§ **PROBLEM REQUIREMENTS**
For the entries below, the result should be an exact transcription of the lines from the one with "line: (1284, 1047)" up to and including the one with "hatch: (44, 159) -> (48, 143), removed", and only those.

Extracted records
------------
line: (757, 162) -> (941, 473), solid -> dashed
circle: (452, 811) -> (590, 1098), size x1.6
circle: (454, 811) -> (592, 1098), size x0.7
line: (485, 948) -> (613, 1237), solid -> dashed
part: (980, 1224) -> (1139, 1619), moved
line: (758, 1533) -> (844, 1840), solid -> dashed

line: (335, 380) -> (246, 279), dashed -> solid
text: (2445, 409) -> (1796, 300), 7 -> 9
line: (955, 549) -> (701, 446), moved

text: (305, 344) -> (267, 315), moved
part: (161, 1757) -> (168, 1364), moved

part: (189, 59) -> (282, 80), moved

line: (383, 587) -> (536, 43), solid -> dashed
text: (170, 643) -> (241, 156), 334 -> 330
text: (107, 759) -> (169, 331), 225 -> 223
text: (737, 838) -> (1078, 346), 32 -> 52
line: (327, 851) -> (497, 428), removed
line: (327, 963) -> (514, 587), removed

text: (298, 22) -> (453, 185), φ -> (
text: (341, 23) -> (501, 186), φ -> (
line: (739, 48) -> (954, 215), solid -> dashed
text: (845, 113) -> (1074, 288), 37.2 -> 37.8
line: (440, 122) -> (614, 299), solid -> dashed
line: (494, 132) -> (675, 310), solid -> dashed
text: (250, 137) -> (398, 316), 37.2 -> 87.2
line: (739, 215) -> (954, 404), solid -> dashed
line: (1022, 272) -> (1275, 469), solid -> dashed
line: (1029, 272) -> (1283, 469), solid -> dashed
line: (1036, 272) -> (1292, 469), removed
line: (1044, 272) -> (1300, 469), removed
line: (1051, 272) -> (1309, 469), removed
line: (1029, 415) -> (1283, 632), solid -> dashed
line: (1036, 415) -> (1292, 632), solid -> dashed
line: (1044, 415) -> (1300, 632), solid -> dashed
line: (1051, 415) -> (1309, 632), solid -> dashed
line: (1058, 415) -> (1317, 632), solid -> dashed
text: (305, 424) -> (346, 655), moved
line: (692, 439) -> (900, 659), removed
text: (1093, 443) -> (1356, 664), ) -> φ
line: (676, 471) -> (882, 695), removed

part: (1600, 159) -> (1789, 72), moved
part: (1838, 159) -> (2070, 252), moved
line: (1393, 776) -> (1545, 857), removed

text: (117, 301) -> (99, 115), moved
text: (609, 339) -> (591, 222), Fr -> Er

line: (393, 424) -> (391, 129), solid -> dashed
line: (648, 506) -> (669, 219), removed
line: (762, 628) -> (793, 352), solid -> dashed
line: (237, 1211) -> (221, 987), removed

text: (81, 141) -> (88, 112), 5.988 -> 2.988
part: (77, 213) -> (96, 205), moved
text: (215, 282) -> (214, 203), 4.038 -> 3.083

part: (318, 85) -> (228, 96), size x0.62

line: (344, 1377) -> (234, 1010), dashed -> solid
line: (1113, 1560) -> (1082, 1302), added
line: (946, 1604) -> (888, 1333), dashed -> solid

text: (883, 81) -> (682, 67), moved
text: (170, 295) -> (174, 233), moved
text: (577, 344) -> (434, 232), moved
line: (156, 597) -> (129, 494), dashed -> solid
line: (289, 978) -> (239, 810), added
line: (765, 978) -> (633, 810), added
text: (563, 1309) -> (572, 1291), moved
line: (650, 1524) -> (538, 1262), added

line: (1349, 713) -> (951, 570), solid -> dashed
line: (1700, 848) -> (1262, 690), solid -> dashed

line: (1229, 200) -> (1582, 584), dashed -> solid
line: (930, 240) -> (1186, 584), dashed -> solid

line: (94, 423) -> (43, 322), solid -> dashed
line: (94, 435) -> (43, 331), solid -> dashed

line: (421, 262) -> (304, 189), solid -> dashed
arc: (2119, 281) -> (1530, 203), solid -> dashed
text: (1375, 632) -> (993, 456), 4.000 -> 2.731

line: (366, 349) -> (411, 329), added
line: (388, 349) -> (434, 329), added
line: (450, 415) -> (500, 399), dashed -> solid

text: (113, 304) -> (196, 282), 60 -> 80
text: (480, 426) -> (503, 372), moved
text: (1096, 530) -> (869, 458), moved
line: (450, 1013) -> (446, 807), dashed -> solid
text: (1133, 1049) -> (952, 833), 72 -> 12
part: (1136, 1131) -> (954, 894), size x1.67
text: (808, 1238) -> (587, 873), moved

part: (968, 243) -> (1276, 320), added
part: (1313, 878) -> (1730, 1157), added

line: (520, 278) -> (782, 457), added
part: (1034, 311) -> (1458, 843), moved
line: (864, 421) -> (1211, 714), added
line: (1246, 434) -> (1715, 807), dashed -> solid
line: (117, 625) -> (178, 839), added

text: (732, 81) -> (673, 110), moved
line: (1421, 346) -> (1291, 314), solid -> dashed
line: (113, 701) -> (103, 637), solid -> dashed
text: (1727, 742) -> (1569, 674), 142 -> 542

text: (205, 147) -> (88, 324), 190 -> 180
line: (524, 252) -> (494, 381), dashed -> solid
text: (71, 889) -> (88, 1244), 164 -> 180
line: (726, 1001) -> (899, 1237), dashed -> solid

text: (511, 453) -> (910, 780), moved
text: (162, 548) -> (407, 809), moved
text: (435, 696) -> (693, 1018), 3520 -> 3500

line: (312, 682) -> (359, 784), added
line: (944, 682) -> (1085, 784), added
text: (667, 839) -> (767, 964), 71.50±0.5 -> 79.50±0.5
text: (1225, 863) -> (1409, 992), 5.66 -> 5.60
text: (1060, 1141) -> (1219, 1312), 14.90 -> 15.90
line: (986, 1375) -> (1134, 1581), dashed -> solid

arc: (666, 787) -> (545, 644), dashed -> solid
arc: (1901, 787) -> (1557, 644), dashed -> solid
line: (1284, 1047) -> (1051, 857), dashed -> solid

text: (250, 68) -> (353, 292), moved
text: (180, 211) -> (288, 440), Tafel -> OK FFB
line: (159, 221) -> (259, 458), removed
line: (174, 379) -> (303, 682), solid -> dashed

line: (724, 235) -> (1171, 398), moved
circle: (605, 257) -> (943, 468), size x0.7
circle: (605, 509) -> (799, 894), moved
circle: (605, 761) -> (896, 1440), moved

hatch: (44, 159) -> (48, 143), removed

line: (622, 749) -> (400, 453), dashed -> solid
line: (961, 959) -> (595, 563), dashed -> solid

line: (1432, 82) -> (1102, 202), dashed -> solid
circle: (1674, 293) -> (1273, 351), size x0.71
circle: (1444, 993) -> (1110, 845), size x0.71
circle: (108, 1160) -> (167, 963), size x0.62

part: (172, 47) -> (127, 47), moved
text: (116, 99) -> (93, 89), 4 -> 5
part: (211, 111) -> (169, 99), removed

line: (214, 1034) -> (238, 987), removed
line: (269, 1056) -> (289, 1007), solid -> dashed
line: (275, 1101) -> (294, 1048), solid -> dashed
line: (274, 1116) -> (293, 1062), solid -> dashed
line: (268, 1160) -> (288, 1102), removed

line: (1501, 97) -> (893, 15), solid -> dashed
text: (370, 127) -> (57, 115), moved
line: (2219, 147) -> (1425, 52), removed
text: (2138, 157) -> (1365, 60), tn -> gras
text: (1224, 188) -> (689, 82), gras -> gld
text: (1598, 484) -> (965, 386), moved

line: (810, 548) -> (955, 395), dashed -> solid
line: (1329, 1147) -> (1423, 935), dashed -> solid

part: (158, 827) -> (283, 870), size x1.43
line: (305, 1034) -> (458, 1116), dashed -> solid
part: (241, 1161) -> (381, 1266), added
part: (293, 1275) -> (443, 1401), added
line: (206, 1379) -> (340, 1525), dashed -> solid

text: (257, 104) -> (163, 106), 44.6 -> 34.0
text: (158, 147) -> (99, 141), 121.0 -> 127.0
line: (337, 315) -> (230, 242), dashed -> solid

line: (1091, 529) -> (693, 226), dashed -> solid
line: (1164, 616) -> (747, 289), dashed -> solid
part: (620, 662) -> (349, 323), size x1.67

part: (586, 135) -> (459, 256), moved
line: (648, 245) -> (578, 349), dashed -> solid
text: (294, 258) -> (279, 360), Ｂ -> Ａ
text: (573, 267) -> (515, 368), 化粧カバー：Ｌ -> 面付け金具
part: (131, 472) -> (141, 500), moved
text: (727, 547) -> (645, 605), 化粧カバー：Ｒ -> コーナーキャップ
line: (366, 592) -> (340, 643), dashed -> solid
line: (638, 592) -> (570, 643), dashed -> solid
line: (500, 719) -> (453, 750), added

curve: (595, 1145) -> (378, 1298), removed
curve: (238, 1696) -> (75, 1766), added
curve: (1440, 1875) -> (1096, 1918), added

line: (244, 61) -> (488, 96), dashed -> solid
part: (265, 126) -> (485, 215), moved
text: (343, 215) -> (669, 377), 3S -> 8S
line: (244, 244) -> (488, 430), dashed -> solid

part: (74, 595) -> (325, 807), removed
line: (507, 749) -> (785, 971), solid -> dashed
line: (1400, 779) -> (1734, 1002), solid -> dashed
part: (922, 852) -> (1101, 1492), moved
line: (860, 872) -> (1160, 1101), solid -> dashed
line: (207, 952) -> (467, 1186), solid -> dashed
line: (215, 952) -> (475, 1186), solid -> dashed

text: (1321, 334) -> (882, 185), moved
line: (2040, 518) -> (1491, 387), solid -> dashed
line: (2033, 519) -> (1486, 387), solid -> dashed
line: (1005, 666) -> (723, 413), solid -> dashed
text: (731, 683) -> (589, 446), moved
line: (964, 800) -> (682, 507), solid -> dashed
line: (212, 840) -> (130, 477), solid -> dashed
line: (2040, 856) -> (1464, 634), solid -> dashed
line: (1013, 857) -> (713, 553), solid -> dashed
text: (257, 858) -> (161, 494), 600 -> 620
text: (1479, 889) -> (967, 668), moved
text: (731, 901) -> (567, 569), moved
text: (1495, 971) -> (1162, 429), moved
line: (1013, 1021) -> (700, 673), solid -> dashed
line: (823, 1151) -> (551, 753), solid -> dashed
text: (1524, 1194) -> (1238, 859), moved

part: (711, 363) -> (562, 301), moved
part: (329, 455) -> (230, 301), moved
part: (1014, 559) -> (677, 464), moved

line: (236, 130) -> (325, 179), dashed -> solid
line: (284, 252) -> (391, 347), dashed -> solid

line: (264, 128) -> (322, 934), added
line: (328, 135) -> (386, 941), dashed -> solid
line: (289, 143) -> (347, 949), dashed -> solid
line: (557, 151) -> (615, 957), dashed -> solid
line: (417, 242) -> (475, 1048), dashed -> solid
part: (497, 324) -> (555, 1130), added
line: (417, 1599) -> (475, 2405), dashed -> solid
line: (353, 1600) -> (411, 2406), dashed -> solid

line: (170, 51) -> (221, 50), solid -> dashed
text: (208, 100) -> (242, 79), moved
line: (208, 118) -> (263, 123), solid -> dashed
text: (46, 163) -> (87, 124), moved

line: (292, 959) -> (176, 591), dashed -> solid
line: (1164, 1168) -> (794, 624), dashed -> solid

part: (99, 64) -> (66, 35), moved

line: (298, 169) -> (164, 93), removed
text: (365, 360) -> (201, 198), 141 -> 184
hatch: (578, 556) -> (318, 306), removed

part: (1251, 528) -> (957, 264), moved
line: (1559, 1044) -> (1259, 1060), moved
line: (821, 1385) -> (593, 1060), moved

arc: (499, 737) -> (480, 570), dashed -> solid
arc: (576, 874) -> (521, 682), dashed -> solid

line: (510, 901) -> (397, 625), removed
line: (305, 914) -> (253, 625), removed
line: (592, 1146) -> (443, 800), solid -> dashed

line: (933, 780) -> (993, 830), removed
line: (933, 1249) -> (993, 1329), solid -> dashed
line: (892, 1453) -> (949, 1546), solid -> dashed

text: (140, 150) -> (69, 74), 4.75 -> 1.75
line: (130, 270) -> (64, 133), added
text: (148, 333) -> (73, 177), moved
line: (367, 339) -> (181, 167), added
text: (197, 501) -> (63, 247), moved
------------
§ **ANSWER TO THE EXERCISE**
line: (1284, 1047) -> (1051, 857), dashed -> solid

text: (250, 68) -> (353, 292), moved
text: (180, 211) -> (288, 440), Tafel -> OK FFB
line: (159, 221) -> (259, 458), removed
line: (174, 379) -> (303, 682), solid -> dashed

line: (724, 235) -> (1171, 398), moved
circle: (605, 257) -> (943, 468), size x0.7
circle: (605, 509) -> (799, 894), moved
circle: (605, 761) -> (896, 1440), moved

hatch: (44, 159) -> (48, 143), removed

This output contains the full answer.